VERDE: The year was 1979, the last time residents of Hamden, Connecticut, heard this sound.
(Loud cicada whirring)
VERDE: That's the unique mating call of the periodical, or 17-year cicada. And it's music to the ears of retired Yale entomologist Charles Remington.
REMINGTON: This is the only cicada preserve in the world. It's called the Maja Cicada Reserve. And it's set aside in perpetuity to conserve these marvelous insects that are so vulnerable to extinction. Of the approximately 75 colonies that we had information on in Connecticut in the earlier days, we're down to about 40, and that's too great a loss.
VERDE: Remington spearheaded the effort to establish the 90-acre reserve just 9 miles north of New Haven. He is one of only a handful of periodical cicada specialists in the country who say the creature's unique life cycle, one of the longest of any insects, is one reason they find the cicada so fascinating. The bugs spend 17 years underground, slowly feeding on tree roots, until practically on cue they all emerge at about the same time.
REMINGTON: A working hypothesis for that is that their secondary brain has a counter in it that says one year, two years, three years, and so on. And when they've counted 17 times, then it's time for these by now big juveniles to come up toward the surface of the soil from 15 inches to 5 feet down where they have spent their 17 years.
VERDE: These juveniles, or nymphs as they're called, attach themselves to foliage, shed their pale yellow skins, and in the matter of a few hours harden into adults. The adult cicada is an inch long black insect with large golden gossamer wings and bulging orange red eyes.
(Loud cicada whirring)
VERDE: Eager to attract a mate, the male cicada begins to sing by vibrating membrane-covered ribs on either side of its abdomen.
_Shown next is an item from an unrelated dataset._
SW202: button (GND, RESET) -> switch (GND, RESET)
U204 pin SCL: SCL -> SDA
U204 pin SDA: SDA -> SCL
When hard in unison, this mating song has been compared to the eerie pulse of a flying saucer.
(Combined cicada whirring, with bird song)
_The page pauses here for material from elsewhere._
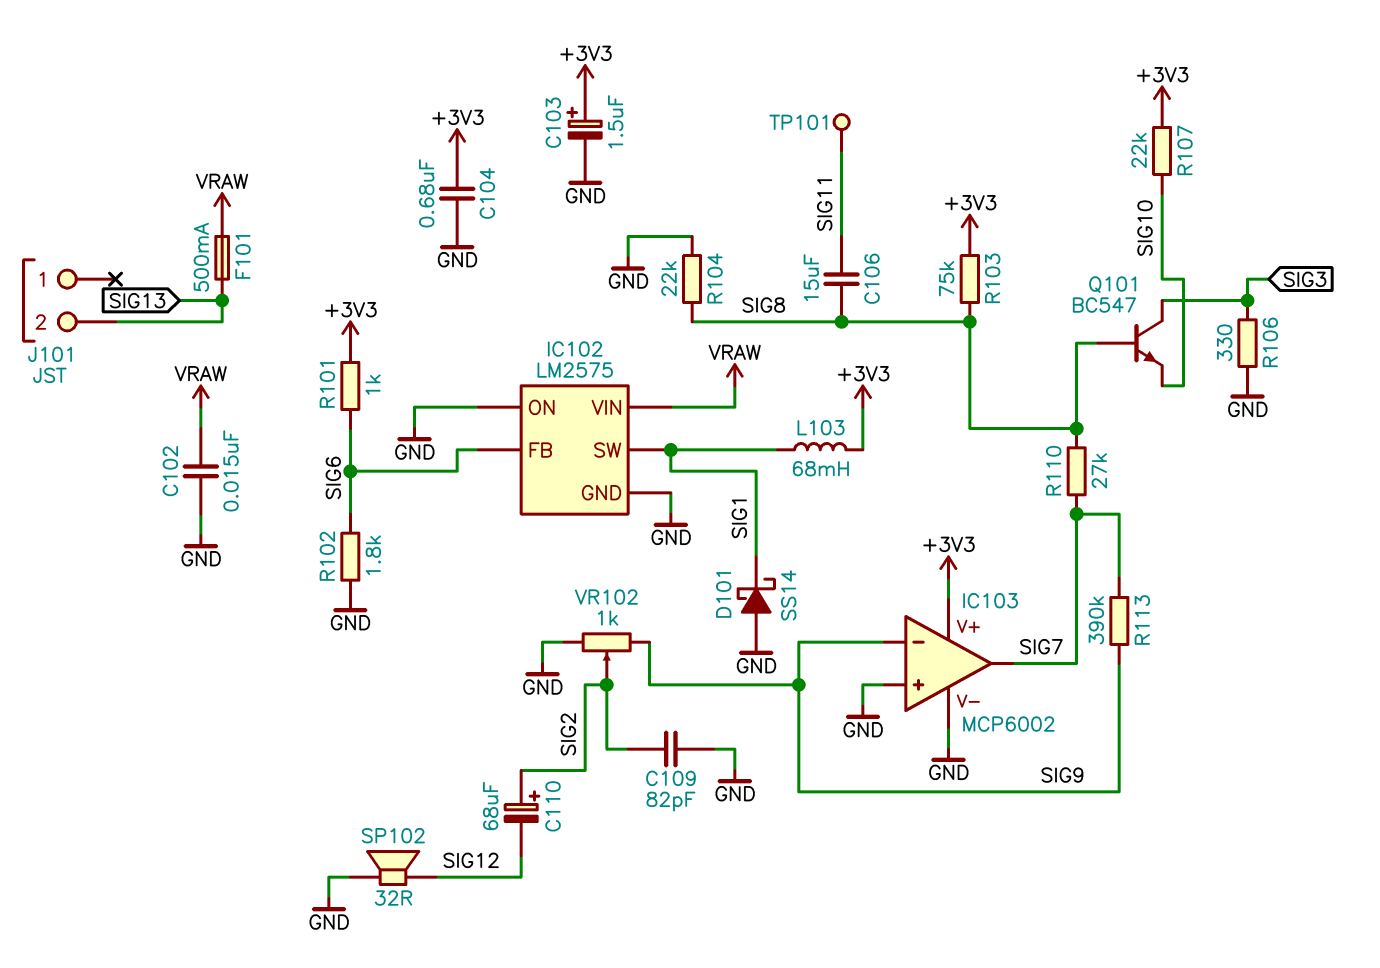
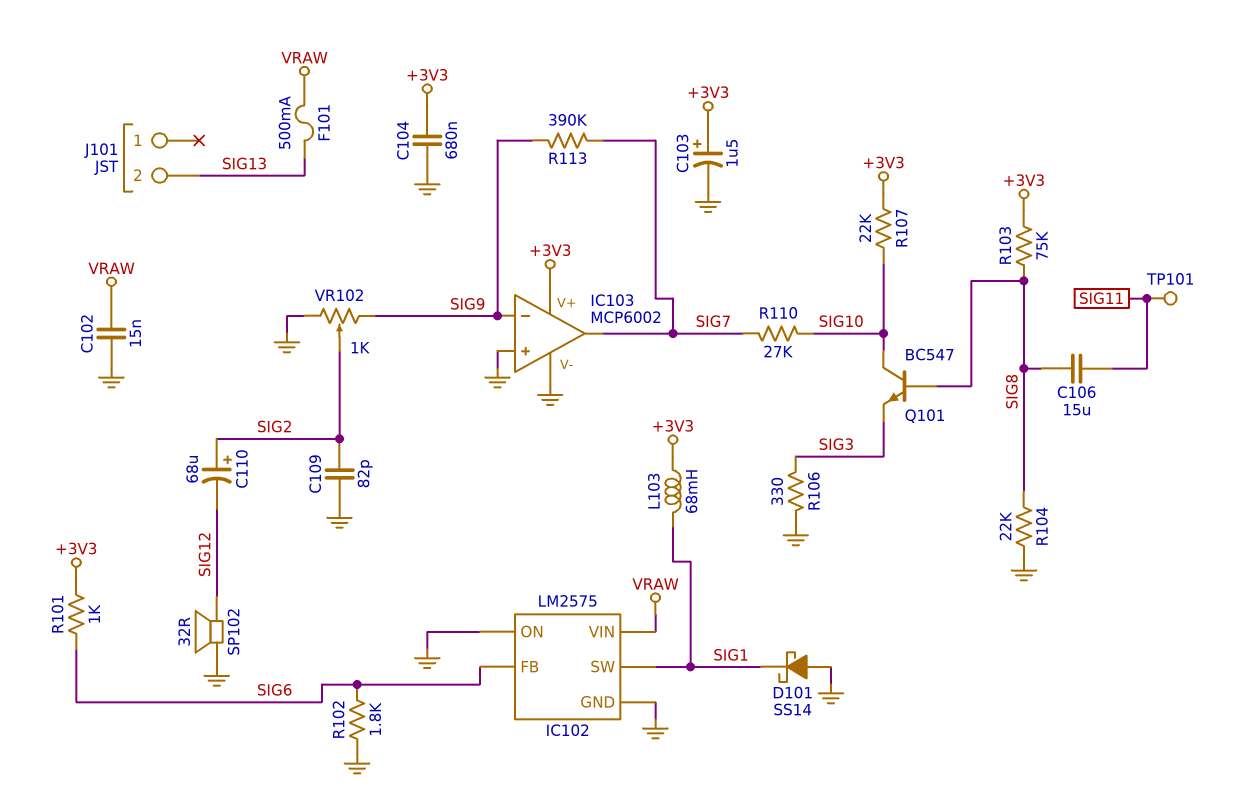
Q101: NPN BC547 (B SIG8, C SIG3, E SIG10) -> NPN BC547 (B SIG8, C SIG10, E SIG3)
R110: 27k (SIG7, SIG8) -> 27k (SIG7, SIG10)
VERDE: The females deposit up to 600 fertilized eggs in small grooves, which they cut in the twigs of tree branches. After several weeks, the eggs hatch, and the ant-sized nymphs drop to the forest floor where they burrow into the earth in search of a tree root to suck on, and the whole process starts all over again. There are 13- and 6-year cicadas as well as the so-called dog day cicadas which come out every August. But the 17-year species are found only in the eastern US.
(More cicada whirring)
VERDE: Scientists aren't exactly sure why the 17-year cicada has evolved such a long life cycle. But entomologist Chris Simon of the University of Connecticut at Storrs says there are a couple of popular theories.
SIMON: Presumably there are no predators that can have a life cycle as long as theirs, so it cuts down on the predators that meet them every few generations.
VERDE: Another theory, says Simon, is that at one time there were periodical cicadas that emerged more frequently, but this led to overlapping and interbreeding among the species.
SIMON: Having a prime numbered life cycle cuts down on the number of times that you would meet the other life cycle. And that would cut down on interbreeding, or hybridization, between the species. Because presumably hybrids don't survive as well.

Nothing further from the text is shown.